On a point of order—

Mr. Nott

You called me, Sir Robert.

Mr. Foot

I am sorry, I am on a point of order. The hon. Gentleman will have his opportunity. I would be grateful if you would tell the Committee, Sir Robert, exactly what happened about the proposed vote. Some of us thought that you had put the Question and that the Motion had been carried.

The Chairman

I was engaged in putting the Question when I discovered that a Member of the Committee wished to take part in the debate. The right hon. Member for Battersea, North (Mr. Jay) rose to begin to speak, but for some reason best known to himself decided he would not go on speaking. Mr. Nott.

Mr. Orme rose

Mr. Norman Buchan (Renfrew, West)

On a point of order. Sir Robert. I think that what happened is perfectly clear, and I also believe that it was not in the way you described. The understanding of myself and almost everyone in the Committee was that the Question was put and carried. [HON. MEMBERS: "Hear, hear."] I have no idea why my right hon. Friend the Member for Battersea, North (Mr. Jay) got on his feet, but that was the situation.

The Chairman

No, that is not my understanding of the case. The Committee knows me well enough to know that there is no intention on my part—there never has been and never will be—of trying to pull a fast one on anyone. I honestly thought at the beginning that there was no one rising. When I saw the right hon. Gentleman I did what every Chairman does in similar circumstances, which often happen here and upstairs, and called him. I now call Mr. Nott.

Mr. Nott rose

6.15 p.m.

Mr. Charles Loughlin (Gloucestershire, West)

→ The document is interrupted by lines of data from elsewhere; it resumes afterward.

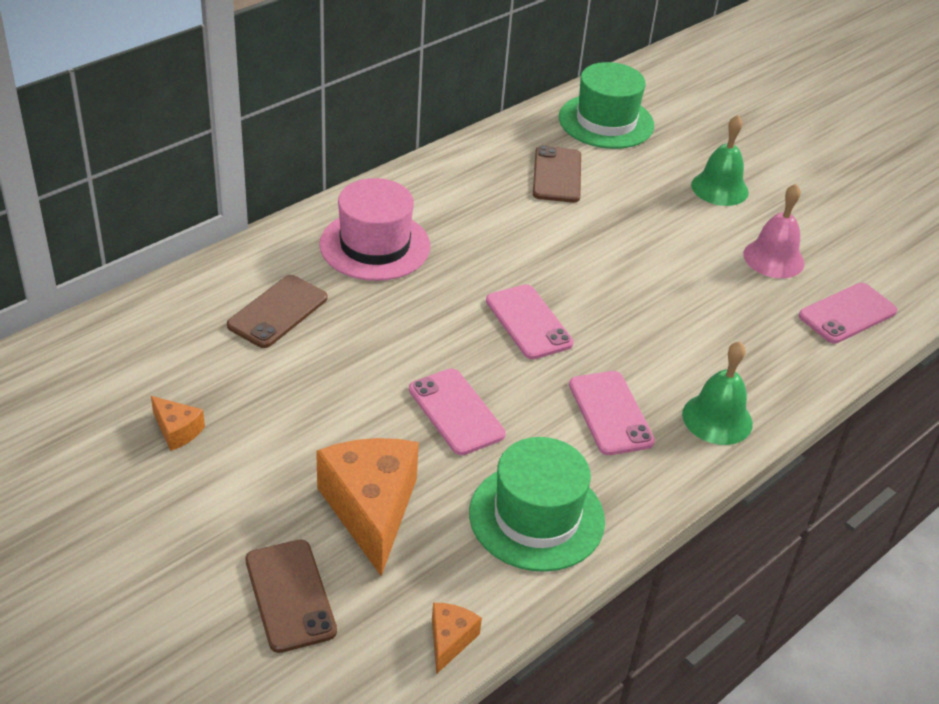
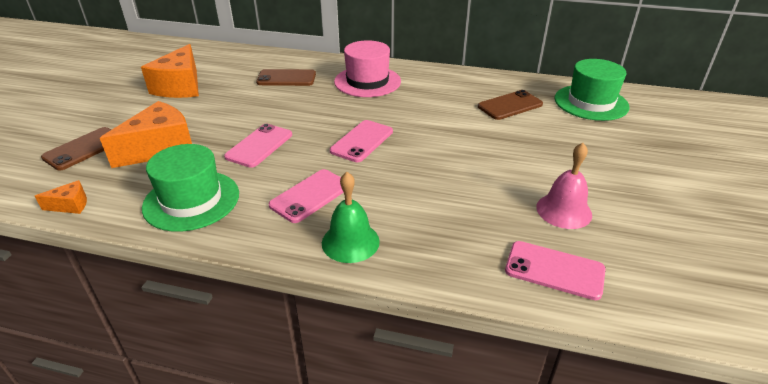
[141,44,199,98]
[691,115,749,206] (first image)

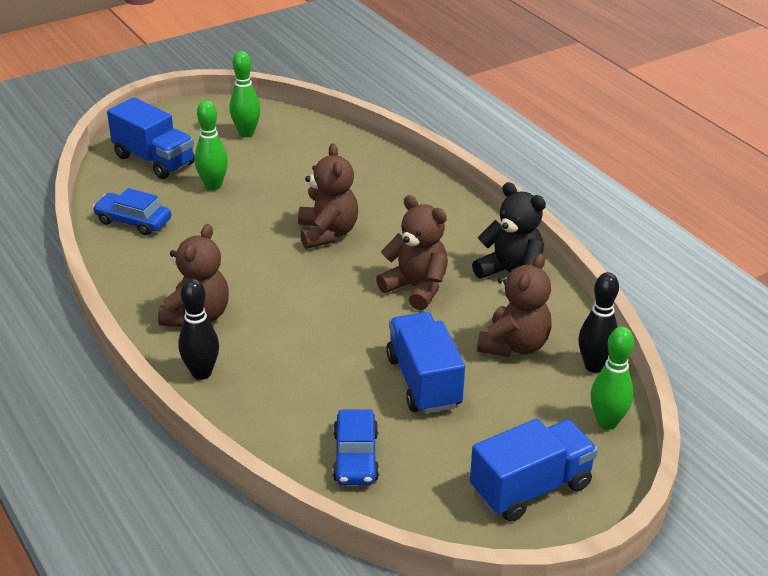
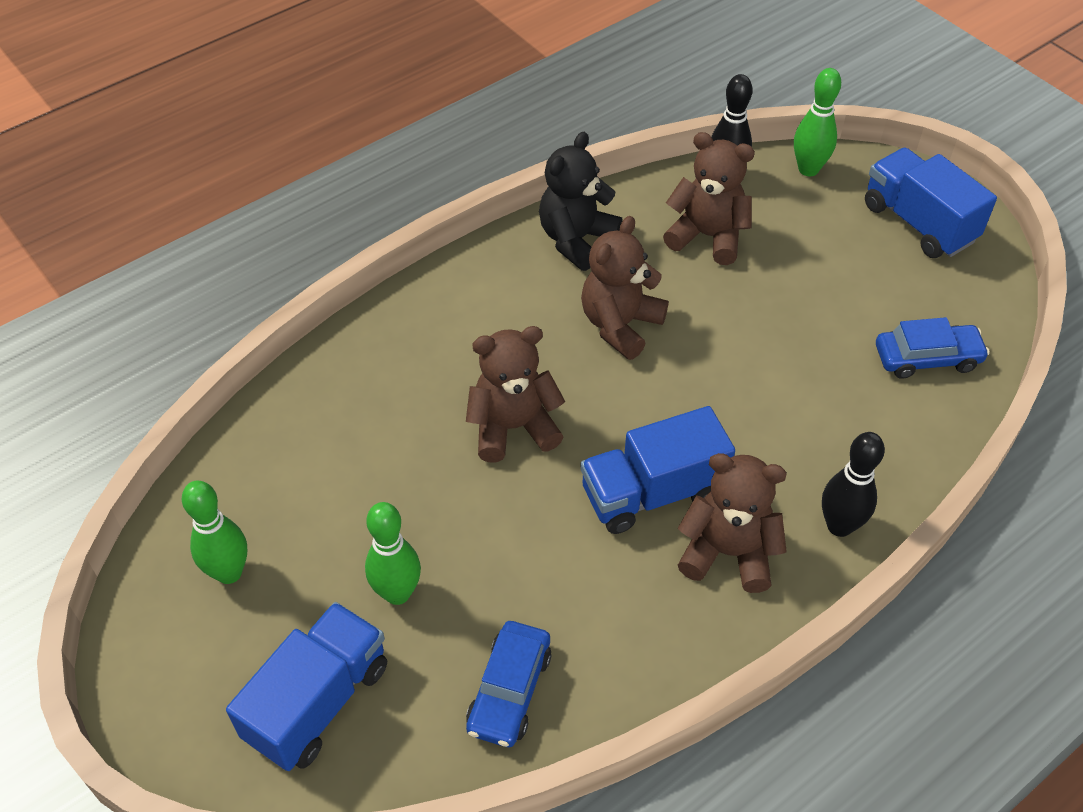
[580,406,735,534]

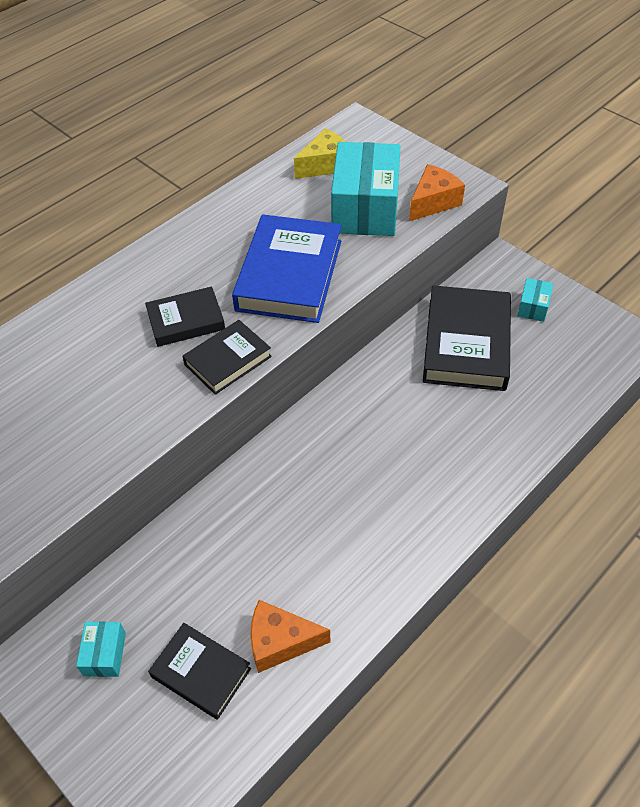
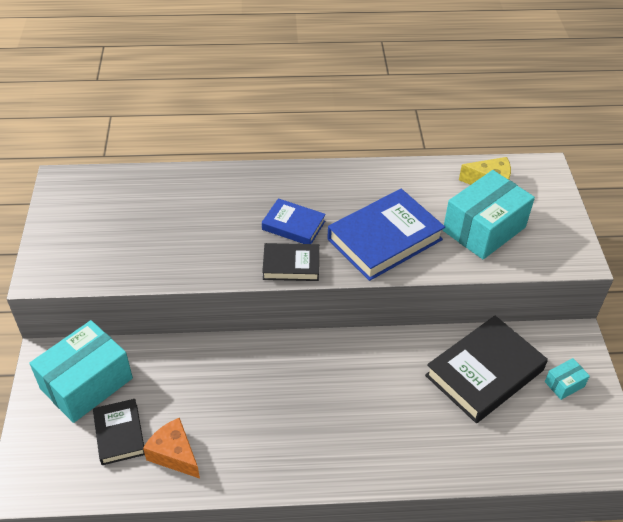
[29,320,133,423]
[262,198,326,244]
[409,164,465,221] (first image)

On a point of order, Sir Robert. I wonder whether before we proceed we can now discover at what point we are. As I understand it, we had a Motion to report Progress, which was accepted by the Chair. That Question was put. The voices of the "Ayes" were quite clear and loud. The voices of the "Noes", if any, were subdued. In other words, the vote had been taken, and it seemed to me then that the whole thing had been wiped out.

The Chairman

I am seized of the hon. Gentleman's point. The hon.

Member for Ebbw Vale (Mr. Michael Foot) moved, That the Chairman do report Progress and ask leave to sit again. I accepted that Motion and proceeded to put it. The right hon. Member then rose in his place. We are on that Motion now.

Mr. Whitelaw

On a point of order, Sir Robert. Might I make a suggestion to the Committee. We are obviously getting deeper into trouble. I still maintain that I was thoroughly reasonable. However, I think that in all the circumstances the best thing I can do is to suggest to my hon. and right hon. Friends and to the Committee as a whole that the Motion moved by the hon. Member for Ebbw Vale (Mr. Michael Foot) should be accepted and we should proceed to the substantive Motion.

Question put and agreed to.

Committee report progress; to sit again tomorrow.